Но как же Джесалла? Она слишком верная жена и ни за что не полетит без него. Хотя с каждым днем они все больше отдалялись друг от друга, Джесалла строго соблюдала обеты, которые дала при бракосочетании. Лейн даже думал, что она до сих пор не призналась себе в том... Взгляд его быстро пробежал по древней панораме и остановился на изображении играющего ребенка. Мальчик сосредоточенно смотрел на игрушку, по-видимому, куклу, которую держал в одной руке. Другую руку он протянул в сторону, словно поглаживая домашнего любимца, но прямо у него под ладонью находился гладкий круг. Круг был бесцветный, он мог изображать большой мяч, воздушный шар или даже Верхний Мир - но Лейну почему-то показалось, что это птерта...
Он поднял фонарь и подошел ближе. При более ярком освещении Лейн убедился, что круг бесцветен, в то время как другие объекты древние художники скрупулезно и тонко раскрасили. Отсюда следовало, что он ошибся, тем более раз дитя было спокойно и не боялось твари, которая всегда воспринималась как нечто ужасное.
Кто-то вошел в пещеру и прервал размышления Лейна. Он нахмурился, в раздражении поднял фонарь и тут же непроизвольно отступил на шаг, увидев Леддравора. Принц проскреб мечом по стене в узком проходе, прошел в основной зал и с улыбкой скользнул взглядом по рисункам.
- Добрый вечерний день, принц, - сказал Лейн, досадуя на непроизвольную дрожь в голосе.
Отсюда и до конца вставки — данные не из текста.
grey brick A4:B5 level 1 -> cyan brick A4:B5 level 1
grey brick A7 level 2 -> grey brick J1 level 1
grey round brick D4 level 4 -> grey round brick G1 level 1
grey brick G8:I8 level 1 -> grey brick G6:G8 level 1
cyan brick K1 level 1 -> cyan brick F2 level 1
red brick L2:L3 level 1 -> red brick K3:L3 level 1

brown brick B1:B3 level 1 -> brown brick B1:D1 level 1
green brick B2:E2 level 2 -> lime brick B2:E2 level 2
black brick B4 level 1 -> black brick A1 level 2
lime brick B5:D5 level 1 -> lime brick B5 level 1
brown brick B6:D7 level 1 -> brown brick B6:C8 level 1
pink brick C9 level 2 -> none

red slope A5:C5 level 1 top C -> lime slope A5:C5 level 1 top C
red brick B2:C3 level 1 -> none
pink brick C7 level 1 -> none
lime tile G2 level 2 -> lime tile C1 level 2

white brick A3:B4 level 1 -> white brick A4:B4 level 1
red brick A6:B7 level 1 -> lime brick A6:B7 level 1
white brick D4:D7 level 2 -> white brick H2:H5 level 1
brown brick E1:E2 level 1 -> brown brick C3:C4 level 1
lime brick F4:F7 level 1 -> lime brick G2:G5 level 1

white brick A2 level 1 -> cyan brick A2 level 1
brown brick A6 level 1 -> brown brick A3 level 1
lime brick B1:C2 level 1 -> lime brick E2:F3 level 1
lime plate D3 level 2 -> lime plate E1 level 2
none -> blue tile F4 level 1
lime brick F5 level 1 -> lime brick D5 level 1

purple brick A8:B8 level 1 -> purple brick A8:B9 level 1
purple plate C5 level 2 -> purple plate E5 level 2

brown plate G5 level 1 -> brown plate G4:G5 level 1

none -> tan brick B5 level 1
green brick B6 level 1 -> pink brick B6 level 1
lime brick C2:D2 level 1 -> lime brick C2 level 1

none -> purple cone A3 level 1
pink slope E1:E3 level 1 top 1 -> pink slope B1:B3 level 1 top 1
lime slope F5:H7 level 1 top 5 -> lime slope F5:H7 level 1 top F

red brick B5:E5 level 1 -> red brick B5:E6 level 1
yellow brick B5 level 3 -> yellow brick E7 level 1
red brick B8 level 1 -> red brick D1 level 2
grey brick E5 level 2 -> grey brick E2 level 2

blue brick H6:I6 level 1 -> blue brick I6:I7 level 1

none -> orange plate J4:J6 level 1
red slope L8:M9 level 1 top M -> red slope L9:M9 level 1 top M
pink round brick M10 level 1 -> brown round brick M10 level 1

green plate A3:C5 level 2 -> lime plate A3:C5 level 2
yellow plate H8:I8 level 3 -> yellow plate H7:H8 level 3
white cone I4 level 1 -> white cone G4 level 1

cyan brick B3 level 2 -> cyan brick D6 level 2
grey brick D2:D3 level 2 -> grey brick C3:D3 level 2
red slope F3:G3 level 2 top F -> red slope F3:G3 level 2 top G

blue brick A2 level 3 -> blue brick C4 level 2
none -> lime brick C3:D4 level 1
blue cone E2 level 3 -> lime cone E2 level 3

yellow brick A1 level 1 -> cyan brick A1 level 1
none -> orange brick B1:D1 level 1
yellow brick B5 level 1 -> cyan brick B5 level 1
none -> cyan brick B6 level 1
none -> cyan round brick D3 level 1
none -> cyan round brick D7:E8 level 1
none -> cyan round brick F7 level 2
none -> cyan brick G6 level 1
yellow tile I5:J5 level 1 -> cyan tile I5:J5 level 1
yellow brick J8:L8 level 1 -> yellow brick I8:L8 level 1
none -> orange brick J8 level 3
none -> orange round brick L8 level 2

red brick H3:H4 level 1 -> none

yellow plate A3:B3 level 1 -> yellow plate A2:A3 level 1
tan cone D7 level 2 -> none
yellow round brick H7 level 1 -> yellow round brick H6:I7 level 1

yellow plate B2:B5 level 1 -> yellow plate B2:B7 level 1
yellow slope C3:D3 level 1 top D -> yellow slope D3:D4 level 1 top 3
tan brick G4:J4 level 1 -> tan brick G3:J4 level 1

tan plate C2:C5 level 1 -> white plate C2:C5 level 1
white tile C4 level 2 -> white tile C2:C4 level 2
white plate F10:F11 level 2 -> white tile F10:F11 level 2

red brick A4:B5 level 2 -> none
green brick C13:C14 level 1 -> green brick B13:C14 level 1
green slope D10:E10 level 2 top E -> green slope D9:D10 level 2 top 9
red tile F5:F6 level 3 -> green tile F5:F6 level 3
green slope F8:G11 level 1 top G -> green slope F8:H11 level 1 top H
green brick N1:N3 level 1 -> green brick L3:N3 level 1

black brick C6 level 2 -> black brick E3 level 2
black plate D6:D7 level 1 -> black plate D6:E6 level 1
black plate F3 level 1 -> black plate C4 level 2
За время работы для ЭЭНК он много раз встречался с Леддравором и научился сохранять присутствие духа. Но там, в шумной атмосфере кабинетов, всегда находились и другие, а здесь, в пещере, Леддравор казался огромным, страшным, нечеловечески могучим и настолько чуждым Лейну, что вполне мог сойти с какой-нибудь сцены на этой тысячелетней стене.
Перед тем как заговорить, Леддравор бегло осмотрел всю экспозицию.
- Мне сказали, Маракайн, что здесь есть что-то примечательное. Меня что, ввели в заблуждение?
- Я так не думаю, принц. - Лейн попытался овладеть своим голосом.
- Не думаешь? Тогда ответь, что именно твой утонченный ум способен оценить, а мой нет?
Лейн напряженно искал ответ, который бы сгладил неловкость и не задел принца.
- У меня не было времени изучить рисунки, принц, но меня заинтересовало то, что они, очевидно, очень старые.